Mr. Watrous added that the few specimens of extremism submitted for the Winter Exhibition were so palpably worthless as "expressions" of anything that they were rejected.
There's going to be some fun. Certain of the Modernists, when told of what Mr. Watrous said, declared that in the last few years many worthy examples of their art had been submitted to the Academy, but that of late, discouraged by the attitude of the juries, they had ceased to try. They expressed a determination, however, to see to it that if no extreme art is seen at the Academy next Spring it will be the fault of the jury of selection.
Maybe it has come time for the National Academy to recognize that there is meaning and beauty in Post-Impressionism and in abstractions of form and colour. If this should happen, then Expressionism (to use the word so aptly coined in Germany) will become academic—at least in the literal sense of the word. The next step will be to admit such exemplars as John Marin, Samuel Halpert, Marsden Hartley and Charles Demuth to the Academy. Just think of it, John Marin, N.A.!
Suppose it should happen—suppose even that the worst should come to pass and that the National Academy and the public in swallowing a little of Expressionism should swallow it all. Suppose all the artists should begin painting abstractions and turn their backs on pictorial representation. Well, there would be a few years of it, then a group of revolutionists—outside the Academy, of course—would begin painting like E. L. Henry and Frans Hals and Childe Hassam, raise a fearful rumpus because of academic conservatism, and start the fight all over again.

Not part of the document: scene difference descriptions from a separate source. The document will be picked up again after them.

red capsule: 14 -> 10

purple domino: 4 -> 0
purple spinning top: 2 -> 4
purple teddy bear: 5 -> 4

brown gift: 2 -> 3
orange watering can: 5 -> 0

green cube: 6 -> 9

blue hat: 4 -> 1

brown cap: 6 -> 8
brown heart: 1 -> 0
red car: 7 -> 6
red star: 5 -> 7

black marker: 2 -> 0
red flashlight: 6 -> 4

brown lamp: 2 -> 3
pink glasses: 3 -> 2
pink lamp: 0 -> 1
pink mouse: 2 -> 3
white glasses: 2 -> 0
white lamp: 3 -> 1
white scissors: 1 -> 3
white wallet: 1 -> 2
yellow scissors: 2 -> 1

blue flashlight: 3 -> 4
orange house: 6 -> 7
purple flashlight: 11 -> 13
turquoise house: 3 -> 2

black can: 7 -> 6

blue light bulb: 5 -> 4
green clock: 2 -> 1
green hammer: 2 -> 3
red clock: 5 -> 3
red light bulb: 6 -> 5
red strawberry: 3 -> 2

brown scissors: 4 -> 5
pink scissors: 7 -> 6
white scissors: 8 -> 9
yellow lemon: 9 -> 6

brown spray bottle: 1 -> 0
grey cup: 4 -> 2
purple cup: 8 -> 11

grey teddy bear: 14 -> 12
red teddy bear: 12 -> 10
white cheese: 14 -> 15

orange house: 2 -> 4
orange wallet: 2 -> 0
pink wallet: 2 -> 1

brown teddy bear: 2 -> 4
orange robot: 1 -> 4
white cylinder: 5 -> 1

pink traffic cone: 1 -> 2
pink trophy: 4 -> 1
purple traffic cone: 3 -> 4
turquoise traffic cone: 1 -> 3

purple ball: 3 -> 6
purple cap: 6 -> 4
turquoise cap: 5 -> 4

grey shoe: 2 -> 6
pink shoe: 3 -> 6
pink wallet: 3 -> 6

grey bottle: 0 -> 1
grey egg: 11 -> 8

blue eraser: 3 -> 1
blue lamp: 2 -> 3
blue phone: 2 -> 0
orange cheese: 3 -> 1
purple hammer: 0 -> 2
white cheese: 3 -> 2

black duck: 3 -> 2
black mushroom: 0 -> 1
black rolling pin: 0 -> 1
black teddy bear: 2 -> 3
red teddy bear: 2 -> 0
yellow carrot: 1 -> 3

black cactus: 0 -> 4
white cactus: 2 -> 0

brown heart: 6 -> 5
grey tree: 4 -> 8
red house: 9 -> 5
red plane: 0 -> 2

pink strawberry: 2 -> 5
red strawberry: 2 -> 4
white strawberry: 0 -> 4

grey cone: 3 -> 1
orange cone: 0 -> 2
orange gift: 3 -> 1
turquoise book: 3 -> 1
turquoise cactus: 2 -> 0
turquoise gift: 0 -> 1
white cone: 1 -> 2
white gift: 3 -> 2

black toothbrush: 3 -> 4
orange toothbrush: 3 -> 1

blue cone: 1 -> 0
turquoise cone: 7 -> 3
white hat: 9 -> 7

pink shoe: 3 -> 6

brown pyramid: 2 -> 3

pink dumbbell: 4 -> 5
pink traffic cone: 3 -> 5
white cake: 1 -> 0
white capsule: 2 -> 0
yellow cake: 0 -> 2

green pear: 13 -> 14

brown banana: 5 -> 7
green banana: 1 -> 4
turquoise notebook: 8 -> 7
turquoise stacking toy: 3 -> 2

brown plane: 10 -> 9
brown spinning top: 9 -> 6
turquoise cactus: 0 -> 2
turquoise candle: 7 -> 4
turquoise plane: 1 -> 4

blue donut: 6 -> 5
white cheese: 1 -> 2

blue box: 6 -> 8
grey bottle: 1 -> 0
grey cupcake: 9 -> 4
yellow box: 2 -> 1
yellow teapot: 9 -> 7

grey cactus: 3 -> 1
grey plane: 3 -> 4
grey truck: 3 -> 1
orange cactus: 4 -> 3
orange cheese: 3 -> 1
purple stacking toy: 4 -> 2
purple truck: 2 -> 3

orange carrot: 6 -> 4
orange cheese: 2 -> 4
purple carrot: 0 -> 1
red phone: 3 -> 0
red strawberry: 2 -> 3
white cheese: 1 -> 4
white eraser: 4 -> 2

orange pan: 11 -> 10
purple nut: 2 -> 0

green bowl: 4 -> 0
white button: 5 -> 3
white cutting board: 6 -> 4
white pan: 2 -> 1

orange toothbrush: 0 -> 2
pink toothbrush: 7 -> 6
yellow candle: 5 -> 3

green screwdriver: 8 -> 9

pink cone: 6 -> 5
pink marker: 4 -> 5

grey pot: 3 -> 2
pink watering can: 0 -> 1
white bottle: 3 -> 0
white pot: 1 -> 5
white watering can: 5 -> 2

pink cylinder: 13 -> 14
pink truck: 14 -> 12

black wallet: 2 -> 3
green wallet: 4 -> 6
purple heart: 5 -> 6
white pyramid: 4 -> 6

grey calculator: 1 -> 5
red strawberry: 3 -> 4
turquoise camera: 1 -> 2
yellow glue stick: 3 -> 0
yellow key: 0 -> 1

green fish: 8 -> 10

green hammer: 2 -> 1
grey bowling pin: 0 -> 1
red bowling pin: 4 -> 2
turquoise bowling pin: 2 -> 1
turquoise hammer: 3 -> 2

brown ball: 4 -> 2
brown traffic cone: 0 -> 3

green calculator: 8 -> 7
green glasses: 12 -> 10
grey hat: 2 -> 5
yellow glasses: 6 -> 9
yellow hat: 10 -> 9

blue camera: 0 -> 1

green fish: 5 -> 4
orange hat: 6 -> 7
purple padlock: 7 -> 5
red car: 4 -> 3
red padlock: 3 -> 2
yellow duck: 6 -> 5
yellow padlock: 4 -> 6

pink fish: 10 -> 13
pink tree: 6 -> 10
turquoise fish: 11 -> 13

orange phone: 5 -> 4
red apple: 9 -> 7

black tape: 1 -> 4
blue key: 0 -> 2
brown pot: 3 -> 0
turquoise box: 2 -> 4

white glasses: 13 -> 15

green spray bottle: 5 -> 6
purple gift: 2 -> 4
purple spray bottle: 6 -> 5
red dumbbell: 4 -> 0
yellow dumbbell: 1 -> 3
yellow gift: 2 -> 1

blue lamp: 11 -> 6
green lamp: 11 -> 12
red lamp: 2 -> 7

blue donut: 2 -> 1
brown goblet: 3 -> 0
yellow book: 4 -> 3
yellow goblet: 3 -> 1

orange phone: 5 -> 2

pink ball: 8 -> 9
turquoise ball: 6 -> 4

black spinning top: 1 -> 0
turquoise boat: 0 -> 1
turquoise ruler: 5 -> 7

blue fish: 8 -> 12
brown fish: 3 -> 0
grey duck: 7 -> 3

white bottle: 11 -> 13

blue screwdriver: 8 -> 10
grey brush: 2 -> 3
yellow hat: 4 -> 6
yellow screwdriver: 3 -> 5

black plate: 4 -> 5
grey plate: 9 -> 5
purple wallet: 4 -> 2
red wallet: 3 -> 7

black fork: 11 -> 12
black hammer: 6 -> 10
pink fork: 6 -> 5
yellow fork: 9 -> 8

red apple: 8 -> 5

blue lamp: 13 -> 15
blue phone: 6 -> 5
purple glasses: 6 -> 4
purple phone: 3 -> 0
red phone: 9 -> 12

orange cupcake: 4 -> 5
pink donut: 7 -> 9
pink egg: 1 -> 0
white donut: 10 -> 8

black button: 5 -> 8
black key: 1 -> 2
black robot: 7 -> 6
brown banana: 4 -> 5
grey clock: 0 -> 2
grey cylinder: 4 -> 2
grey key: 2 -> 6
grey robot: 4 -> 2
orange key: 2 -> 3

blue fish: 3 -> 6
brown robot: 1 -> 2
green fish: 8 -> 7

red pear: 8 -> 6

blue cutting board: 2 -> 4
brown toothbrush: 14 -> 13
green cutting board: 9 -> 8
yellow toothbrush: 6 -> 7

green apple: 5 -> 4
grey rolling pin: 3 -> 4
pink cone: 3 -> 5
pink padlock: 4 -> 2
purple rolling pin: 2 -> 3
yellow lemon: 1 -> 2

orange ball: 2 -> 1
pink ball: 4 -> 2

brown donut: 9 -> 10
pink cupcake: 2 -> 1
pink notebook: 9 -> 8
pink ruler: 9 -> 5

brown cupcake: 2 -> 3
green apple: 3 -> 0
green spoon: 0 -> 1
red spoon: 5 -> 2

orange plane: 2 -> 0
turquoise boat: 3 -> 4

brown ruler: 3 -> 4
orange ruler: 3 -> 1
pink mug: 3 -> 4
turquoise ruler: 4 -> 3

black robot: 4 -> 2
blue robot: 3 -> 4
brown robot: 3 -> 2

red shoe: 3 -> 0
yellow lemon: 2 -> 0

This may sound like a joke—it's meant for one—but something of the sort makes up the whole history of art. Acceptance leads to satiety and satiety leads to revolution.
CERTAINLY pictorialism snade up the sum total of the Academy's newest display. It was no worse than in the past, but its mediocrity was more noticeable, not only to the eyes of jaundiced critics, but to the public as well, since so much of Modernism has begun to be displayed in the dealers' galleries. Within the last year Expressionist art has been seen at Montross', Daniels', Kingore's, Dudensing's, Brummer's, Weyhe's, De Zayas', Hanfstaengl's, the Société Anonyme and the Anderson Galleries; and rumour has it that the American Art Galleries some time in the New Year will disperse at auction an extremely important collection of Modernist art brought over from Europe.
Be this as it may, there is so far no sign of capitulation on the part of the National Academy. The prize-winning pictures are significant. The first Altman prize went to E. L. Blumenschein's Superstition, a realistic work of the socalled Taos school of the Southwest, with aboriginal motifs. The second Altman prize was awarded to The Sunrise, a muralesque work with figures calculated to give joy to Edwin H. Blashfield and Francis Jones. The Carnegie prize was won by Charles S. Chapman's Forest Primeval, which harks back to Courbet. The Shaw prize went to Dorothy Ochtman for a still life, The Tang Jar, which beautifully upholds the academic standard. High River, by John F. Folinsbee, won the J. Francis Murphy prize; The White Vase, by George Laurence Nelson, the Isidor medal, and Ernest F. Ipsen's portrait of John Lane the Proctor prize. All are excellent paintings—breaking no traditions.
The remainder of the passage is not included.